When a theatergoing friend and I finally made it to a production of Detroit’s celebrated Mosaic Youth Theatre, I had an ulterior motive: I hoped we might run into Rick Sperling, Mosaic’s founder and director. I wondered if he’d recall the time I took him and his dad, Larry, to a Tigers game.

I was hazy about the details, and figured he might be, too–it had been more than thirty years earlier, when he was in his early teens. But the memory stayed with me, in part because it represented a rare overlap between my passions for baseball and the arts.

At intermission, I was scanning the crowd in hopes of a sighting when I saw someone trotting toward us out of the corner of my eye. “Jeff!

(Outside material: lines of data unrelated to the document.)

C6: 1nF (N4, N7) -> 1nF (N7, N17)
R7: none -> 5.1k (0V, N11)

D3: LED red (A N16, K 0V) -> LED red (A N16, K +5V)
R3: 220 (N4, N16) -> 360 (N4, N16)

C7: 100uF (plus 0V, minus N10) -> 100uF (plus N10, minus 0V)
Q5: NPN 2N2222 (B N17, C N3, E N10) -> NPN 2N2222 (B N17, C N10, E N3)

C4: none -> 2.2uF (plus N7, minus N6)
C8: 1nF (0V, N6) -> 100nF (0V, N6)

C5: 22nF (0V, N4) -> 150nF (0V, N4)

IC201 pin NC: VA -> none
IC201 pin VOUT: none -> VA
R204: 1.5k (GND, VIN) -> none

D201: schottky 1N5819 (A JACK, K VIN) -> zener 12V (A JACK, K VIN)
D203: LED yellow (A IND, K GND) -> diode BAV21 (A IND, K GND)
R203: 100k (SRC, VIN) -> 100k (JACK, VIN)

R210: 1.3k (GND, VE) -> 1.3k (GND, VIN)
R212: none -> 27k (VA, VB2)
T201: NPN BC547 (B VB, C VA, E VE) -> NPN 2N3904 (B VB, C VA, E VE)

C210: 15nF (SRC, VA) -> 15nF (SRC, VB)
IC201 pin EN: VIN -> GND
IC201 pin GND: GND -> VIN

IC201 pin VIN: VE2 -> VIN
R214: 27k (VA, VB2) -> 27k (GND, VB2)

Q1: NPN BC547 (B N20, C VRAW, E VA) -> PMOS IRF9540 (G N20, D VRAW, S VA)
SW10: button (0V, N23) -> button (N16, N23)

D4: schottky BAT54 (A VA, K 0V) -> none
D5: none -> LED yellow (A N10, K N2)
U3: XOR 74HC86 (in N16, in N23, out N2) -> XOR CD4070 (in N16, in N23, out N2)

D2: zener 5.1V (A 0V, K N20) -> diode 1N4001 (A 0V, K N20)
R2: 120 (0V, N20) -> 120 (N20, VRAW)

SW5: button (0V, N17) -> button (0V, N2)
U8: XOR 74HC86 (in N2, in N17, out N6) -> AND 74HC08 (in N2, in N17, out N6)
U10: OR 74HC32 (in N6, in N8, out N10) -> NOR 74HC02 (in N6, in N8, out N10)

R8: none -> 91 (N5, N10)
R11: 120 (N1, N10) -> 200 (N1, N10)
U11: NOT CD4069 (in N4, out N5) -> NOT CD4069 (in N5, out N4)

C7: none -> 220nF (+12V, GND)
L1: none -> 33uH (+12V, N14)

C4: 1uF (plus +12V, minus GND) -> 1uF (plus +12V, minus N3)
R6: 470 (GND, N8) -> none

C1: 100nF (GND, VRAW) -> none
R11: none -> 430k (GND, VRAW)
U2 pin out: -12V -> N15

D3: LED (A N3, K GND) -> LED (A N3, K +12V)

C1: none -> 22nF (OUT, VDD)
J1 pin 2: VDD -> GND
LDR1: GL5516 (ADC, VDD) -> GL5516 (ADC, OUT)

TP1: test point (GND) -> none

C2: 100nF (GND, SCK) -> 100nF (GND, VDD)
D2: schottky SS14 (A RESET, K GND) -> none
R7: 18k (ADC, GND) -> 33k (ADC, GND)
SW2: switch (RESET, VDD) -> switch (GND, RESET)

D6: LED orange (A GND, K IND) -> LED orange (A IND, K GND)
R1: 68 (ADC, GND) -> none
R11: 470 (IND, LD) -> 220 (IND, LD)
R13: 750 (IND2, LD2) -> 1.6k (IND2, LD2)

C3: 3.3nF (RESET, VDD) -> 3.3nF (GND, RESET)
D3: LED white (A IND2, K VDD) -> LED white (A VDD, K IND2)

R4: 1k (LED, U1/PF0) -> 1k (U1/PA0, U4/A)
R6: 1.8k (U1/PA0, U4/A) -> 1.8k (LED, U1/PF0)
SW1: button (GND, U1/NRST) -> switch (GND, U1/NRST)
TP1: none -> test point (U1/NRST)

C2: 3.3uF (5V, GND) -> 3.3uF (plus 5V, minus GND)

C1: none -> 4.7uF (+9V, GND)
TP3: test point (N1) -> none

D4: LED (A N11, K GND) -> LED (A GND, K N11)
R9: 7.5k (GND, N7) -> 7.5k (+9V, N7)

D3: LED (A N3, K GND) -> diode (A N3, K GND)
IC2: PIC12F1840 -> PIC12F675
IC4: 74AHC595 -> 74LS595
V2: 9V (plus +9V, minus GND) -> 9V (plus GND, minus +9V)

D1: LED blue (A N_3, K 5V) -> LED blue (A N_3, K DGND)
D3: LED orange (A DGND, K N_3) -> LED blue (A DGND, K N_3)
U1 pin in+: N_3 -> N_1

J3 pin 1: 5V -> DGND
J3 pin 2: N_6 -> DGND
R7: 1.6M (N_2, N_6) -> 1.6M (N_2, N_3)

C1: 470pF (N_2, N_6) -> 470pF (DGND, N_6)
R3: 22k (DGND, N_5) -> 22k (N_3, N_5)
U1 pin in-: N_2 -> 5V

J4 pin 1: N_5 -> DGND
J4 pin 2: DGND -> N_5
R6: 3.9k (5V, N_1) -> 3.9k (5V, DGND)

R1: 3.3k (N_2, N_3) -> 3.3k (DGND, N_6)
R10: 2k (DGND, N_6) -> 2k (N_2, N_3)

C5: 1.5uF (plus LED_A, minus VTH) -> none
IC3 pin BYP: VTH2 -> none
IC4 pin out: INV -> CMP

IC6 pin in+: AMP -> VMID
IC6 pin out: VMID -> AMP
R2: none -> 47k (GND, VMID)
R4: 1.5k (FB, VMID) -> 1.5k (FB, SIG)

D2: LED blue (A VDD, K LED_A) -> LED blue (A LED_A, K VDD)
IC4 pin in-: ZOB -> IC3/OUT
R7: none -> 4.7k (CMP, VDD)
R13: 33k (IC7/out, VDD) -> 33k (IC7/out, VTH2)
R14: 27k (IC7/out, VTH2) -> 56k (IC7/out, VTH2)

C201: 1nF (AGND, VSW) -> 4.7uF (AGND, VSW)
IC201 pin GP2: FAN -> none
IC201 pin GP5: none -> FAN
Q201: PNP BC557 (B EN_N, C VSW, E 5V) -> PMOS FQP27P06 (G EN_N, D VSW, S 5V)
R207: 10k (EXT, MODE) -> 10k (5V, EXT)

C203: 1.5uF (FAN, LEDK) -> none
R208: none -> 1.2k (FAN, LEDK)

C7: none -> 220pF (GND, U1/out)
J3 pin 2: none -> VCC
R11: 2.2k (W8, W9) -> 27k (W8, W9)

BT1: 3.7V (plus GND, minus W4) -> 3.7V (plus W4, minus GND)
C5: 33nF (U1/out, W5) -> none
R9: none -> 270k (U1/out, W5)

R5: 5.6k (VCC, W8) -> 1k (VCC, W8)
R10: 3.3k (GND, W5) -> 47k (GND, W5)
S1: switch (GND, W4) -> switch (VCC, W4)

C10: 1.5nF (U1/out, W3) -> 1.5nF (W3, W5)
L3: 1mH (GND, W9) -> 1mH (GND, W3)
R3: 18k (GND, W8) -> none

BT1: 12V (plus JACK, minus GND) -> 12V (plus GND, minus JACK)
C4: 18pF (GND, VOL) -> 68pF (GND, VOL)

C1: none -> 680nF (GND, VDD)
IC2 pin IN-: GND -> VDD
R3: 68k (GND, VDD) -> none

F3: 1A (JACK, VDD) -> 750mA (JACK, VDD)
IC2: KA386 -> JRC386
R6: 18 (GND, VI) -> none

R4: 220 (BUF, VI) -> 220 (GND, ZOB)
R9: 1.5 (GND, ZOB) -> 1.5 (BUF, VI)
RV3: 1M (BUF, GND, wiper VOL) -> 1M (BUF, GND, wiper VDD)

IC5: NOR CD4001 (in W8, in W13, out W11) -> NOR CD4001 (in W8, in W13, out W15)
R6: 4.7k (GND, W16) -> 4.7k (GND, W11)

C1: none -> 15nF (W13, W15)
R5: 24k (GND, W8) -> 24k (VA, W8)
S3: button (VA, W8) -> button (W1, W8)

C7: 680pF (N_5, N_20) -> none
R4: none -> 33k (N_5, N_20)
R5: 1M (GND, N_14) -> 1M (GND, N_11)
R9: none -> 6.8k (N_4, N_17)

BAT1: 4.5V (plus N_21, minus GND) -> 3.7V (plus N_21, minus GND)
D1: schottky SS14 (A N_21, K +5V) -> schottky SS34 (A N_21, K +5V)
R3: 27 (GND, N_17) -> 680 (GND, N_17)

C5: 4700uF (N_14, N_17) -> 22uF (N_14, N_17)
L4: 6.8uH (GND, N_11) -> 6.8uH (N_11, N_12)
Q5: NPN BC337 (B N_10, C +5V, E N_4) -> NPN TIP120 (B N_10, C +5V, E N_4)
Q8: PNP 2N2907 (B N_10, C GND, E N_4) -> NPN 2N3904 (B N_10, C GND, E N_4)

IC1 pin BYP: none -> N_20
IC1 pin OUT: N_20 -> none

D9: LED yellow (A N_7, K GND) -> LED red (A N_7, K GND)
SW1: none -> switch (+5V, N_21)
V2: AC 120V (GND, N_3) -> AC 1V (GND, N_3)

Jeff! It’s Rick Sperling!” he cried, shaking my hand as vigorously as if he wanted my vote. “I still remember going to the Tiger game with you.”

I hadn’t even had to ask. But his vivid recollection fit the picture he later limned of the hold sports have had on him and his family.

Like many kids who grew up in Ann Arbor, the children of Larry and Doris Sperling are far-flung now. Mike, the oldest, is an attorney in Milwaukee. Gene, the second-oldest, whom Rick refers to as “my now-famous brother,” is director of the National Economic Council under President Obama, a position he also held in the Clinton administration. Anne, the only daughter, is an immunologist in Chicago. Rick is the youngest and the least-flung geographically.

But their collective fervor for the Tigers, Lions, Pistons, and U-M sports has kept them more closely knit than their locations would suggest. “What’s really been meaningful about sports in my life has been the connections that you develop with your family and friends around these things,” says Rick.

That insight came to him all too vividly in 1984, when he was studying acting in New York while the Tigers marched to a world championship.

He went to a Yankees game alone. He went to a Mets game alone. It wasn’t the same. “That was the first time it really clicked for me that there’s an incredible amount of dead time in a baseball game, and you go with your father or brother or a friend, because you’re sitting in that chair with nowhere to go for two and a half, three hours, and you have to talk.”

Perversely, the Tigers’ triumph was even harder to handle. “I watched the Tigers win the World Series on a giant screen in the middle of Times Square,” he says. “And after we won, I called my father, I called my brother, and I couldn’t get through, and then I had to go to class.

“I think I had always thought winning a World Series would make all the years of suffering as a fan worthwhile, yet when I finally got to the dream, it was kind of an empty experience because I wasn’t sharing it with my family. That’s when it clicked for me how sports connects you with people.”

It remains his one surefire connection with his brother Gene. “He’s very hard to get a hold of these days, but every big Michigan game or Detroit game, I’ll get a text or call,” he says. “Otherwise, it takes weeks.”

One of the family’s favorite stories is about the time Gene called from Beijing for updates on a Michigan football game while he was involved in high-level trade negotiations. “Every fifty minutes, they’d take a ten-minute break, and he’d use it to call and find out what was happening,” Rick recalls.

“People in the arts don’t understand,” he says. “It really is drama. It’s not just watching the game, but you get to know the players and their stories. The story of [U-M quarterback] Denard Robinson was very compelling to me as a person. When I got a chance to meet him, one of the things I said to him was ‘Thank you for enriching my life. You brought me a lot of joy.'”

And I had been a part of one of those joyous occasions. I was covering the Tigers for Booth Newspapers, in 1979 or ’80, and the long-gone Black Sheep Theater in Manchester held an auction to raise money. One of the prizes was attending a game with me, with a locker room visit part of the bargain. I introduced Rick and Larry to Sparky Anderson, Steve Kemp, Alan Trammell, and Rick’s favorite player in those days, Champ Summers. “I remember my father said he was ‘one big muscle,’ ” he says.

“The only two things I remember about it are deciding to bid for you in that auction for Rick, and how you kept on complaining about people getting up and down during the game,” says Larry Sperling. “It was a very unusual thing for me to do–I don’t think I ever bid in an auction before –but it was a great thing for Rick.”

Rick still has the column I wrote about the experience in his scrapbook, along with the pictures his dad took that night (“the only Tiger pictures I have”), a drawing Rick made of former Michigan football star Harlan Huckleby that Huckleby autographed, and a legion of other Wolverine-cum-Sperling artifacts.

“To me, sports is like experiencing this catharsis that you get when you see a great play,” Rick says. “You may cry when you lose or feel on top of the world when you win, but at the end of the day it doesn’t make any difference. It’s not life and death.”

But it is a tie that binds. “When Michigan loses a big game, calling and talking it over with the family is part of the mourning process,” Rick says. “And yet it’s still something that brings us together.”